To Play or Not to Play – Hank Greenberg
Right there on the cover of the Sports pages in the Detroit Free Press in Hebrew letters it read: Rosh Hashana: הנשל הבום בחבח. And so to you, Mr. Greenberg, the Tiger fans say: “Leshono tovo tikosayvu!” which means “Happy New Year.”
The year was 1934. America was struggling through the worst of the depression. Detroit, America’s 4th largest city, was the center of anti-Semitism with locals Henry Ford, Father Charles Coughlin and the Black Legion ruling the day. While the city faced a 45% unemployment rate, sports gave people hope and a chance to escape.
On September 10th, the Detroit Tigers were standing in first place. The Tigers had not gone to the playoffs since the early years of Ty Cobb in 1909, and in 1933 they finished in 5th place, 25 games behind the Washington Senators. The Tigers were sitting 4 games up over the Yankees with 20 games to go. The Yankees powered by Lou Gehrig, Babe Ruth and Lefty Gomez were coming on strong winning 4 out of their last 5 games while the Tigers had dropped 3 out of the last 5. The Tigers were being tested.
The hottest hitter on the Tigers was none other than Hank Greenberg. In his last at bat, he led the Tigers to victory with a clutch hit in the bottom of the 10th inning. He was red hot, hitting .376 with 19 RBIs over the last 25 games. The nice Jewish boy from New York, was 21 years old and in his second year in the big leagues. He had been taunted and called every name in the book in his short career. But now his team, his city needed him, but the night was also Rosh Hashanah. While Hank played during the Sabbath, he knew playing during Rosh Hashanah and Yom Kippur would be a shanda to his orthodox parents and he had sat out in previous years. Greenberg’s decision became national speculation as he was torn between his commitment to his faith and his commitment to his city and team.
On the morning of Rosh Hashana, Greenberg attended services at Shaarey Zedek, Detroit’s oldest conservative congregation. He went to the stadium but when he arrived, he didn’t suit up and he skipped batting practice. After meeting with the starting pitcher, Eldon Auker, he decided to suit up and face the Boston Red Sox.
The Red Sox struck first going up 1-0 in their first at bat. The game was a pitcher’s duel and stayed tied until the 7th inning with one out and a 2-2 count, Hank crushed a breaking ball into the left field stands. The score remained deadlocked 1-1 going into the bottom of the 9th with Greenberg leading off. On the second pitch he launched a home run toward left center and out of the stadium. Tigers win 2-1! The next day the Detroit Free Press headline stated, “A Happy New Year for Everyone.”

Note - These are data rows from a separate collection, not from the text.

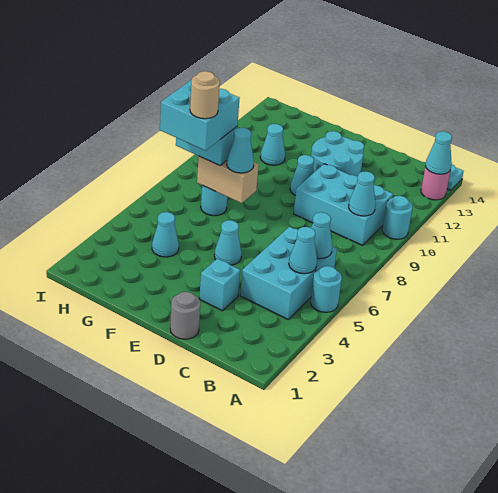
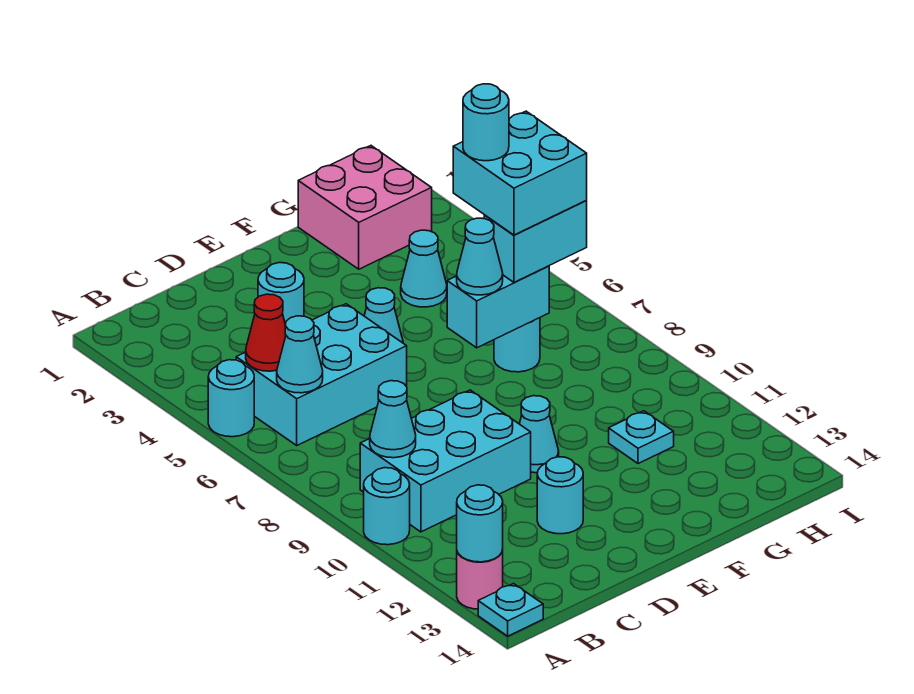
cyan cone A13 level 2 -> cyan round brick A13 level 2
cyan brick B4:C6 level 1 -> cyan brick B5:D6 level 1
cyan cone B5 level 2 -> red cone B5 level 2
grey round brick D1 level 1 -> none
cyan brick D3 level 1 -> cyan round brick D3 level 1
cyan round brick D11:E12 level 1 -> cyan round brick D12 level 1
tan brick F7:G7 level 2 -> cyan brick F7:G7 level 2
none -> pink brick G1:H2 level 1
tan round brick G6 level 5 -> cyan round brick G6 level 5
cyan cone G11 level 1 -> cyan plate G11 level 1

After the game Greenberg was quoted “I did a lot of praying before the game and I am going to do a lot of it after, but certainly the Good Lord did not let me down today. I was afraid I would be knocked down a couple of times by pitched balls, but once I was in there, I had only one thing to do—keep swinging.”
Detroit Free Press writer Iffty the Dopester penned,” I do not know anything about the law of the most ancient Church in the world. That’s all for students of the Talmud, but I’m here to testify in the world as a baseball expert that the two hits he made in that ball game were strictly kosher.”
Ten days later, on Yom Kippur, Hank Greenberg went back to his synagogue and did not play and the Tigers lost. The following Edgar A. Guest poem that was published in the Detroit Free Press best describes how the city felt.
The Irish didn’t like it when they heard of Greenberg’s fame, for they thought a good first baseman should possess an Irish name; And the Murphys and Mulrooneys said they never dreamed they’d see a Jewish boy from Bronxville out where Casey used to be.
In the early days of April not a Dugan tipped his hat Or prayed to see a “double” when Hank Greenberg came to bat.
In July the Irish wondered where he’d ever learned to play. “He makes me think of Casey!” Old man Murphy dared to say; And with fifty-seven doubles and a score of homers made, the respect they had for Greenberg was being openly displayed.
But on the Jewish New Year, when Hank Greenberg came to bat and made two home runs off Pitcher Rhodes — they cheered like mad for that.
“Came Yom Kippur — holy fast day worldwide over to the Jew, And Hank Greenberg to his teaching and the old tradition true spent the day among his people and he didn’t come to play.
Said Murphy to Mulrooney, ‘We shall lose the game today! We shall miss him on the infield and shall miss him at the bat but he’s true to his religion — and I honor him for that!’”
That year the Tigers made it to the World Series losing to the St. Louis Cardinals in 7 games. The following year the Tigers won the World Series and Hank Greenberg was the American league’s MVP.